Instructions for the task
For the entries below, the expected answer is the line with "part: (1068, 465) -> (2084, 650), size x1.67", the line with "circle: (908, 670)", and every line between them, exactly as written, and nothing more.

The input
******************************

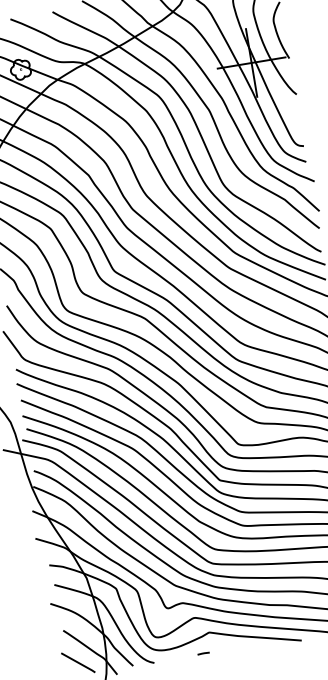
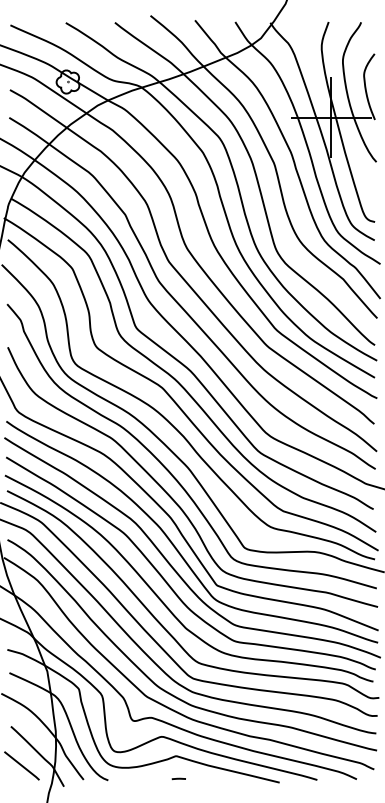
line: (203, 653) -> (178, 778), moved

******************************

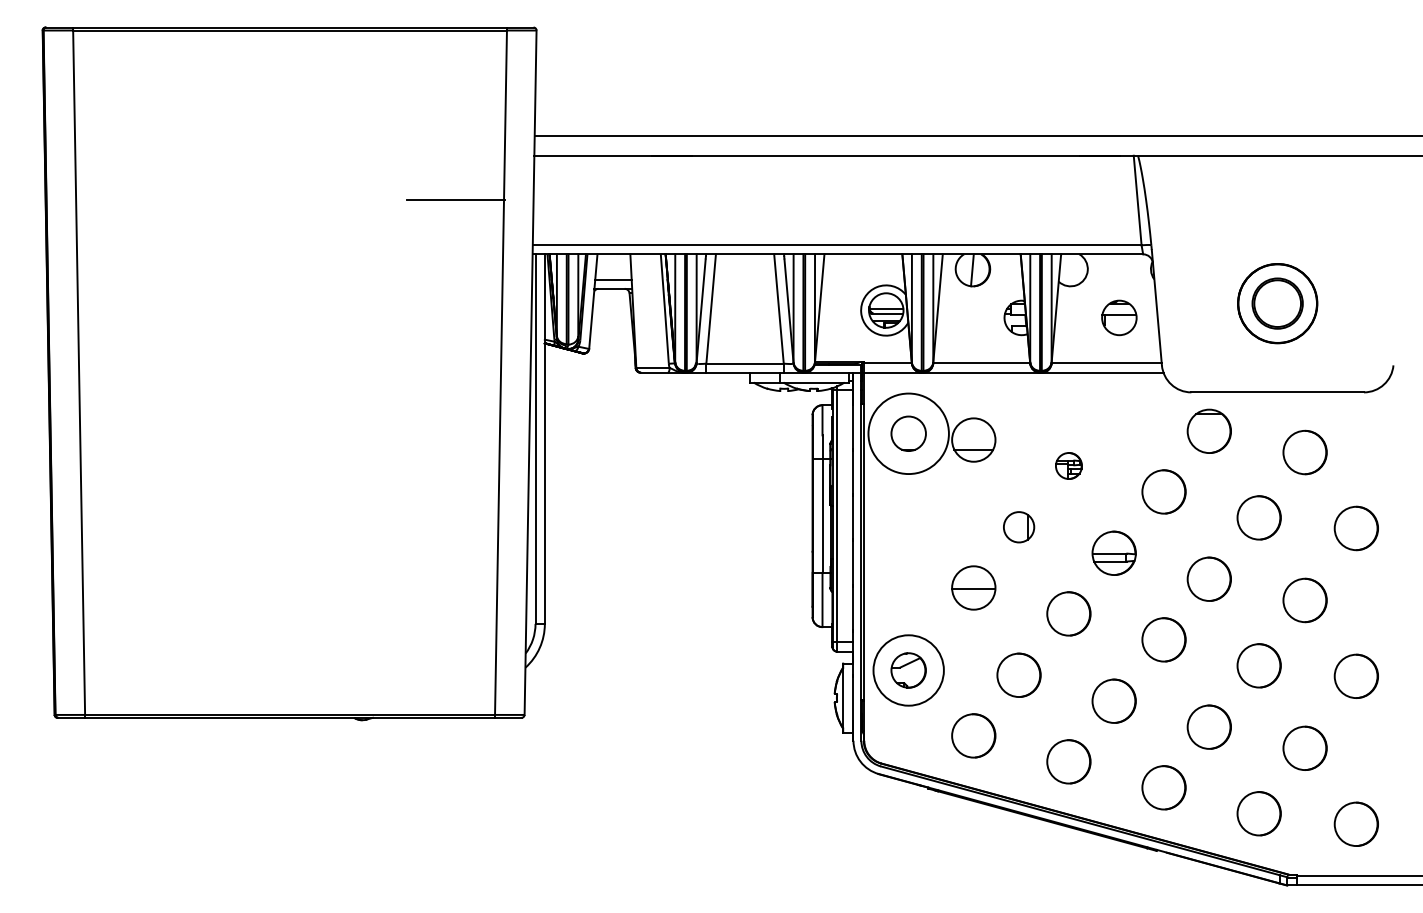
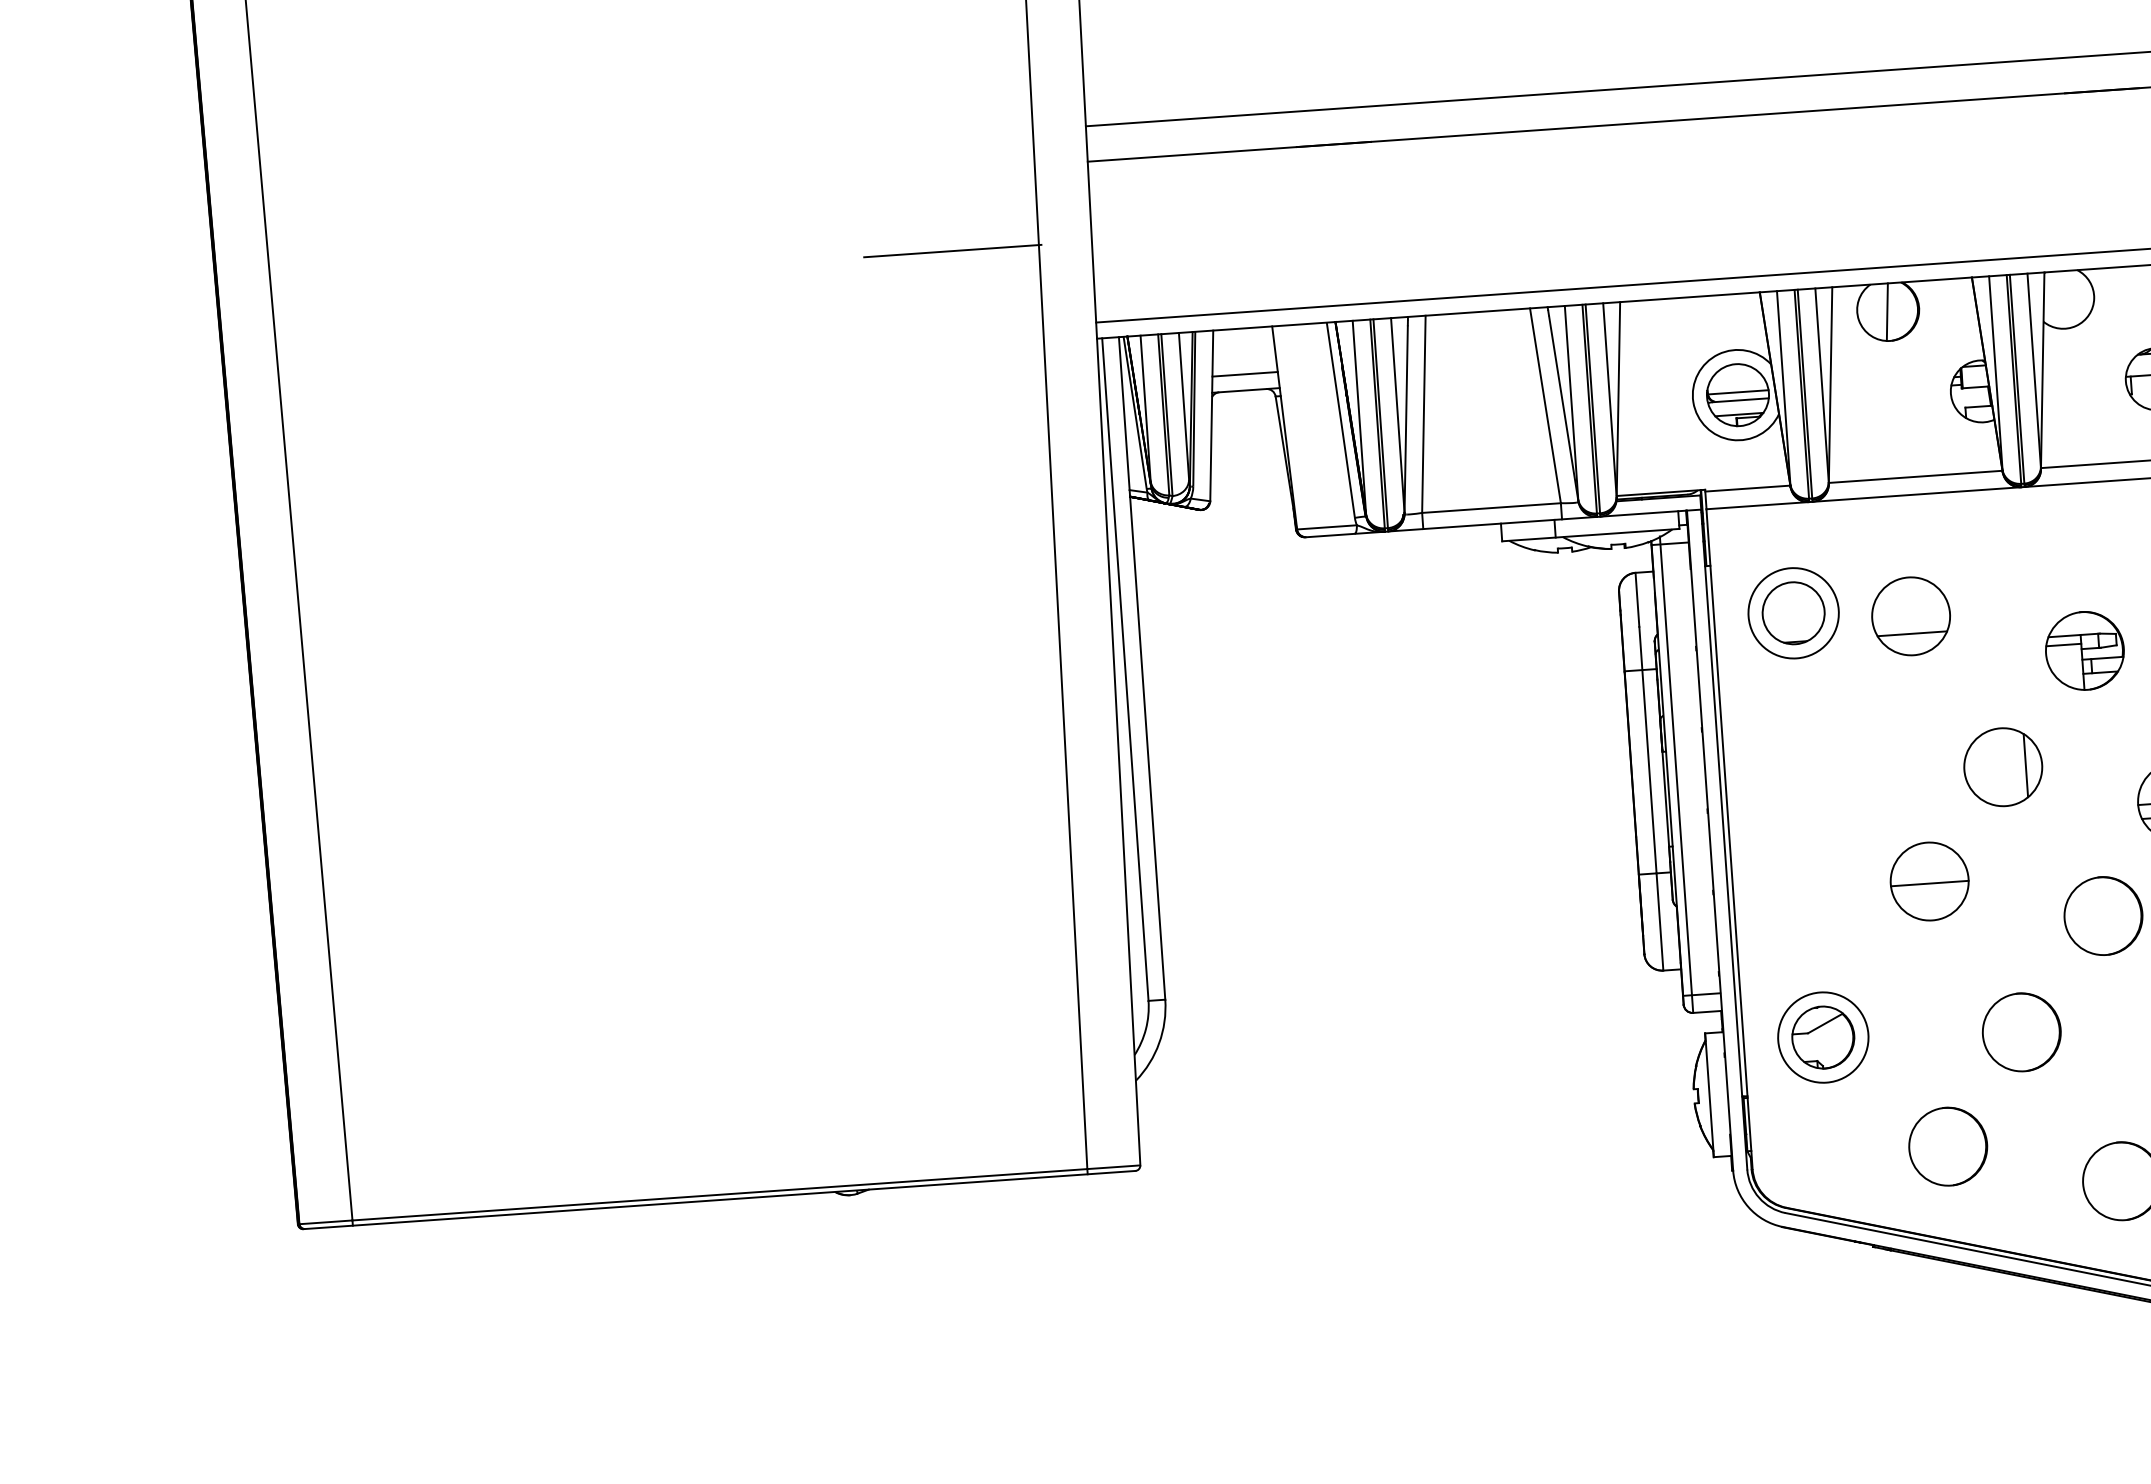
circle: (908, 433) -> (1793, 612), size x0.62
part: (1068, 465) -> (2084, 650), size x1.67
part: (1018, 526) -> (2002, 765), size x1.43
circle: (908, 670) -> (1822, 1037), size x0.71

******************************

Answer to the exercise
part: (1068, 465) -> (2084, 650), size x1.67
part: (1018, 526) -> (2002, 765), size x1.43
circle: (908, 670) -> (1822, 1037), size x0.71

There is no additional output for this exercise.